13 Mart 2019 Çarşamba

3 General olayındaki gerçekler

3 General olayındaki gerçekler




Armağan KULOĞLU
oakuloglu@gmail.com
11 Aralık 2010 
Kaynak Yeniçağ: 


Geçen hafta içinde iki general ve bir amiral’in Askeri Yüksek İdare Mahkemesi’ne (AYİM), açığa alınmaları ile ilgili işlemlerin iptali ve yürütmenin durdurulması için yaptıkları başvurudan, yürütmenin durdurulması hususu, mahkemece reddedilmiş tir. Bu karar, askeri mahkemelerin bağımsızlığı, etki, telkin ve yönlendirmeler ile hareket etmediği, hukukun gereklerini yerine getirdikleri hususuna iyi bir örnek teşkil ettiği gibi, bu konuda kamuoyunu yanıltmaya ve yönlendirmeye çalışanların doğru bir yaklaşım içinde olmadıklarını da ortaya koymuştur. Ancak halen işlemlerin iptali konusundaki çalışmaların devam ettiğini göz önünde tutmakta da fayda vardır.Konu esas itibariyle Yüksek Askeri Şura’da (YAŞ) terfisi çoğunlukla kararlaştırılan bu üç generalin Balyoz adı ile adlandırılan davada sanık oldukları gerekçesi ile masumiyet karineleri de dikkate alınmaksızın, terfi onayının yapılmamasından ve bu konudaki müracaatlarının da haklı bulunmasından kaynaklanmıştır. Hatta bu generallerin terfi için yeterli olmadıkları, diğer generaller arasında daha yeterli kişilerin bulunduğu da yönetim tarafından ileri sürülmüştür. Israr edilmesi halinde yasa çıkarılabileceği de ifade edilmiştir. Bu anlayış tarzı, yürütmenin yasamayı kullanarak yargıyı etkilemesi durumunu çağrıştırır ki, bu da parlamenter sistemin yasama, yürütme ve yargı erklerinin ayrılığı prensibi ile ters düşmektedir.

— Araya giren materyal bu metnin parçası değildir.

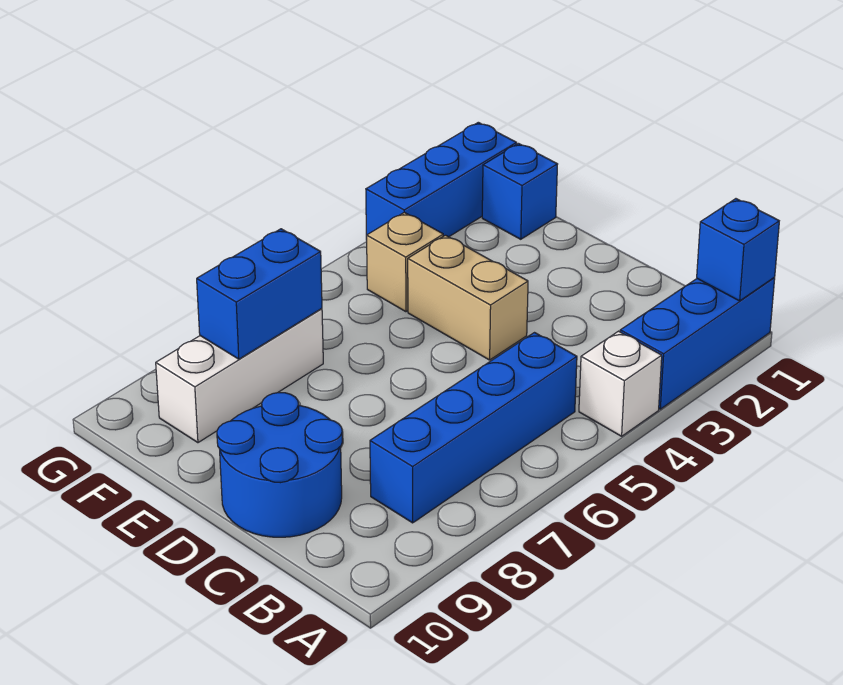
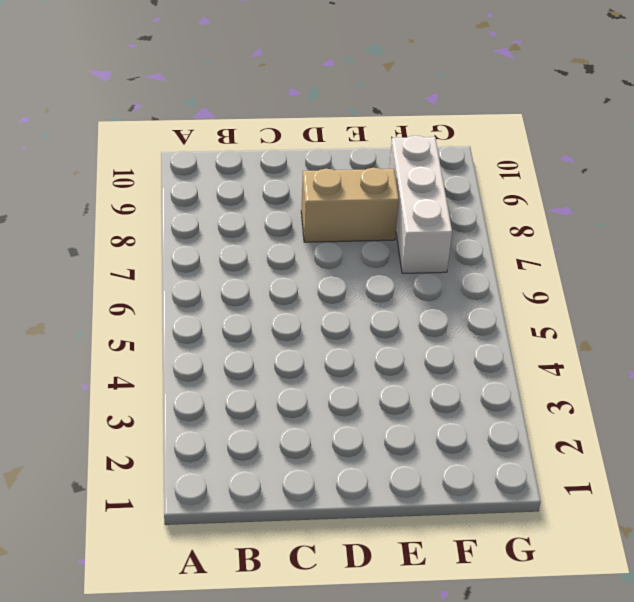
tan brick D8:E8 level 1 -> tan brick D4:E4 level 1
none -> blue brick A1:A3 level 1
none -> white brick A4 level 1

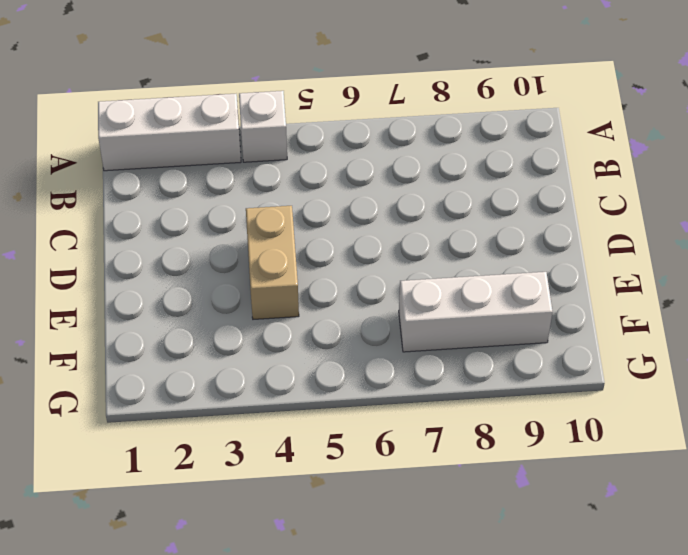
white brick A1:A3 level 1 -> blue brick A1:A3 level 1
none -> blue brick B5:B8 level 1
none -> blue round brick C9:D10 level 1

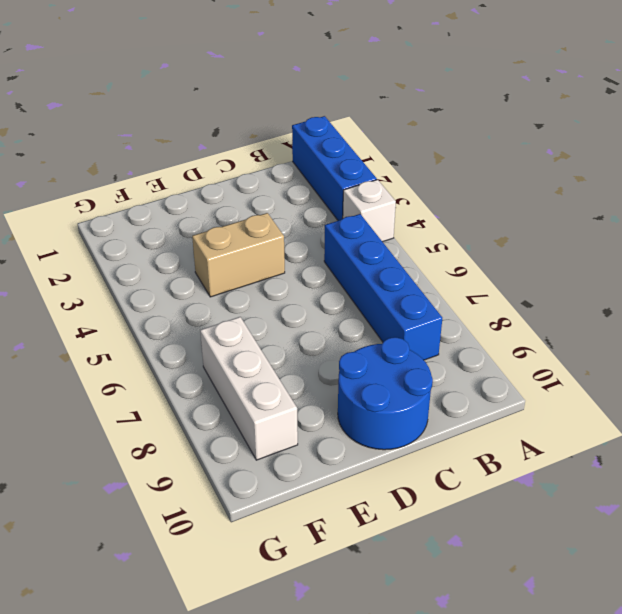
none -> blue brick F1 level 1
none -> tan brick F4 level 1

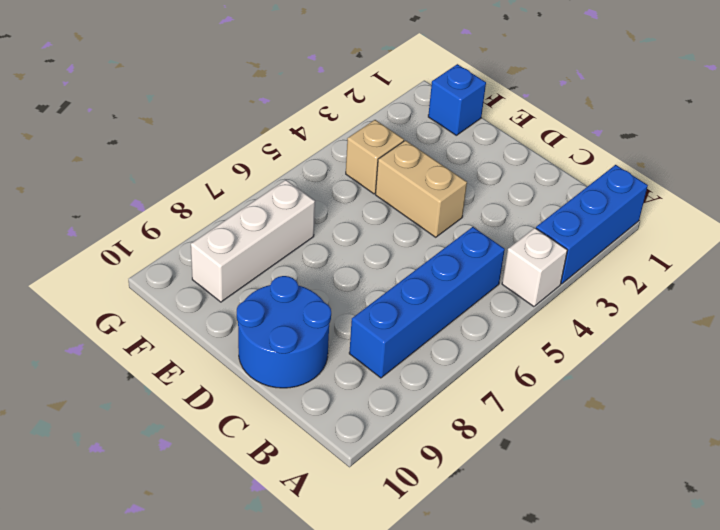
none -> blue brick G1:G3 level 1
none -> blue brick A1 level 2

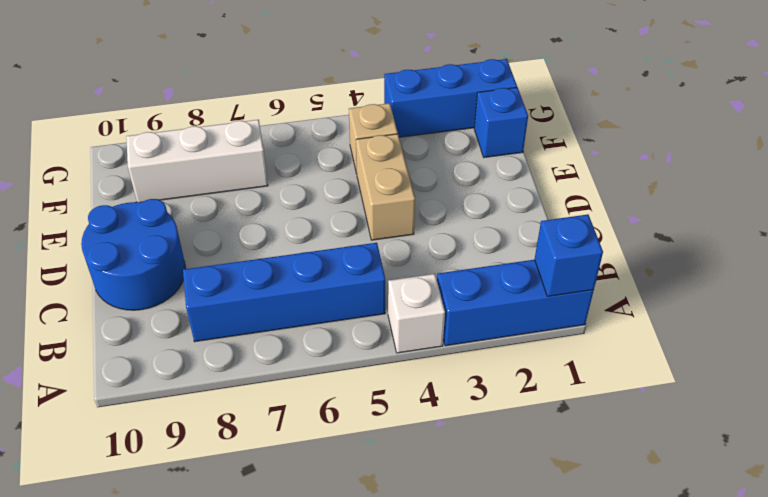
none -> blue brick F7:F8 level 2

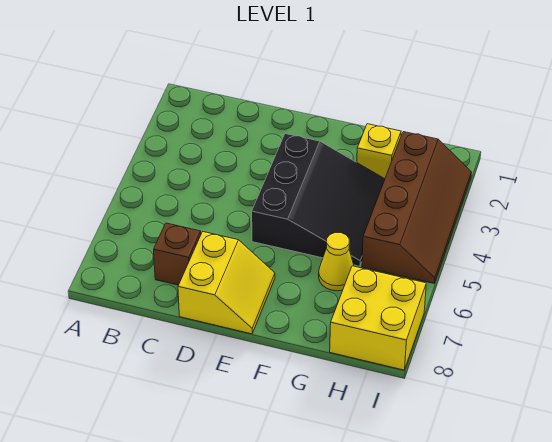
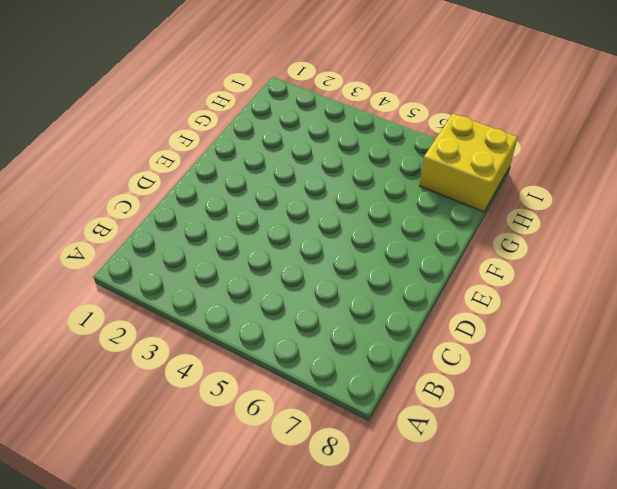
none -> brown brick C7 level 1
none -> yellow slope D7:E8 level 1 top D

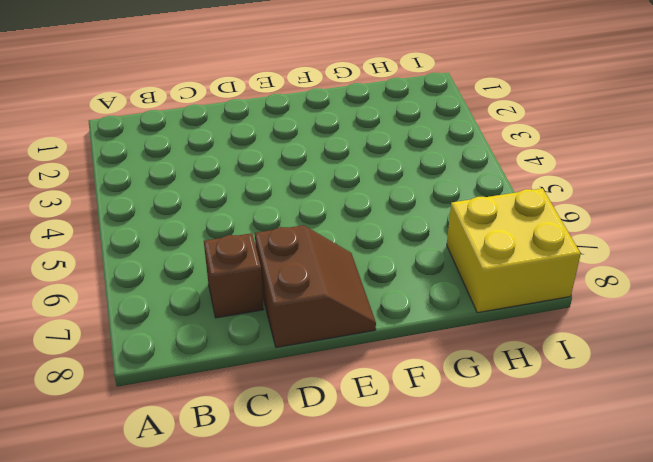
brown slope D7:E8 level 1 top D -> yellow slope D7:E8 level 1 top D
none -> black slope E3:G5 level 1 top E
none -> yellow brick G2 level 1

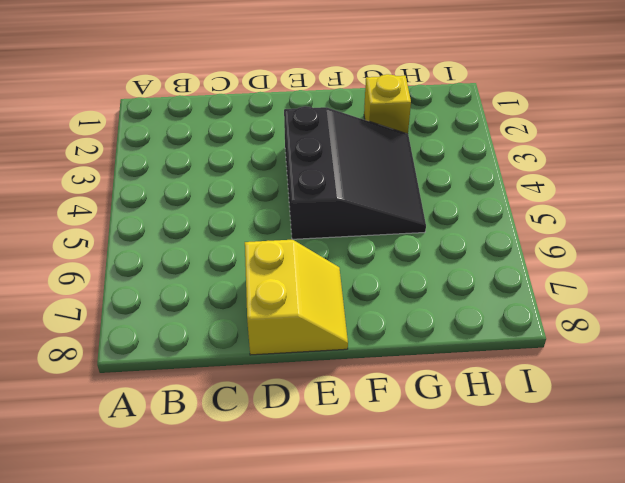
none -> brown brick C7 level 1
none -> yellow cone G6 level 1

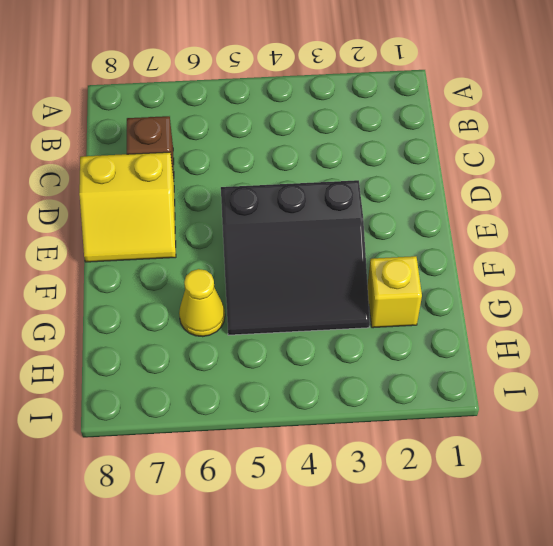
none -> brown slope H2:I5 level 1 top H
none -> yellow brick H7:I8 level 1

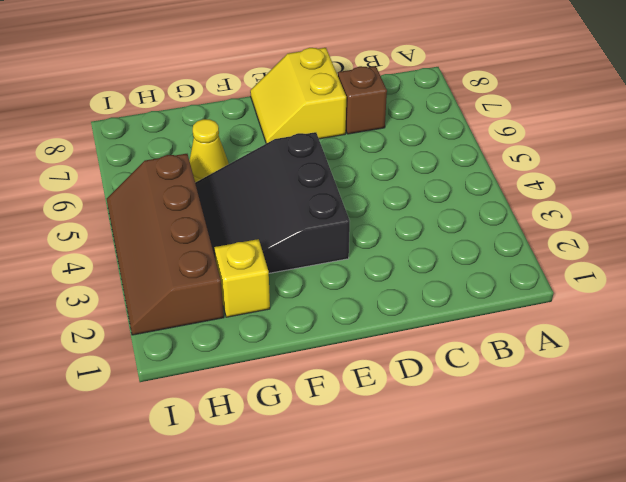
none -> yellow brick H7:I8 level 1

YAŞ üyeleri içindeki asker kişilerin, terfisi görüşülen generalleri sivil üyelerden çok daha iyi tanıdıkları, hatta bir kısmı ile beraber çalıştıkları veya 
çalışmalarına şahit oldukları, kriterleri daha uygun değerlendirme tecrübesine sahip oldukları bir gerçektir. Sivil üyeler bazı adayların terfilerini istemeyebilirler. 

O zaman oylarını ona göre kullanırlar, hatta disiplinsizlik nedeniyle YAŞ kararı ile TSK’dan ilişik kesilmesindeki uygulamalarda olduğu gibi muhalefet şerhi de 
koyabilirler. Ancak bunun, diğer yetkiler kullanarak, bir engelleme ve gerginlik malzemesi olarak kullanılmasının doğru bir yaklaşım olmadığının dikkate 
alınmasında fayda görülmektedir. 

Burada önemli olan konu, inatlaşmak suretiyle güç ve yetki konusunda üstünlük sağlama düşüncesinin değil, TSK’daki terfi ve tayinler konusuna siyasi 
müdahalelerin yapılması düşüncesindeki yanlışlığın anlaşılmasıdır. Özellikle alt kademelerde yapılabilecek siyasi müdahaleler, TSK’daki disiplin ve görev 
anlayışının ve TSK’nın yapısının bozulmasına sebep olabilir. İsteyerek veya istemeyerek, bazı siyasilerin TSK içinden kendi düşüncelerine yakın kişilerle 
irtibat kurmasına ve onları tercih etmesine, bazı TSK mensuplarının da ikbal düşüncesi ile aynı şekilde bazı siyasetçilerle yakınlaşma teşebbüsünde 
bulunmasına yol açabilir. İşte önemli ve tehlikeli olan husus budur. 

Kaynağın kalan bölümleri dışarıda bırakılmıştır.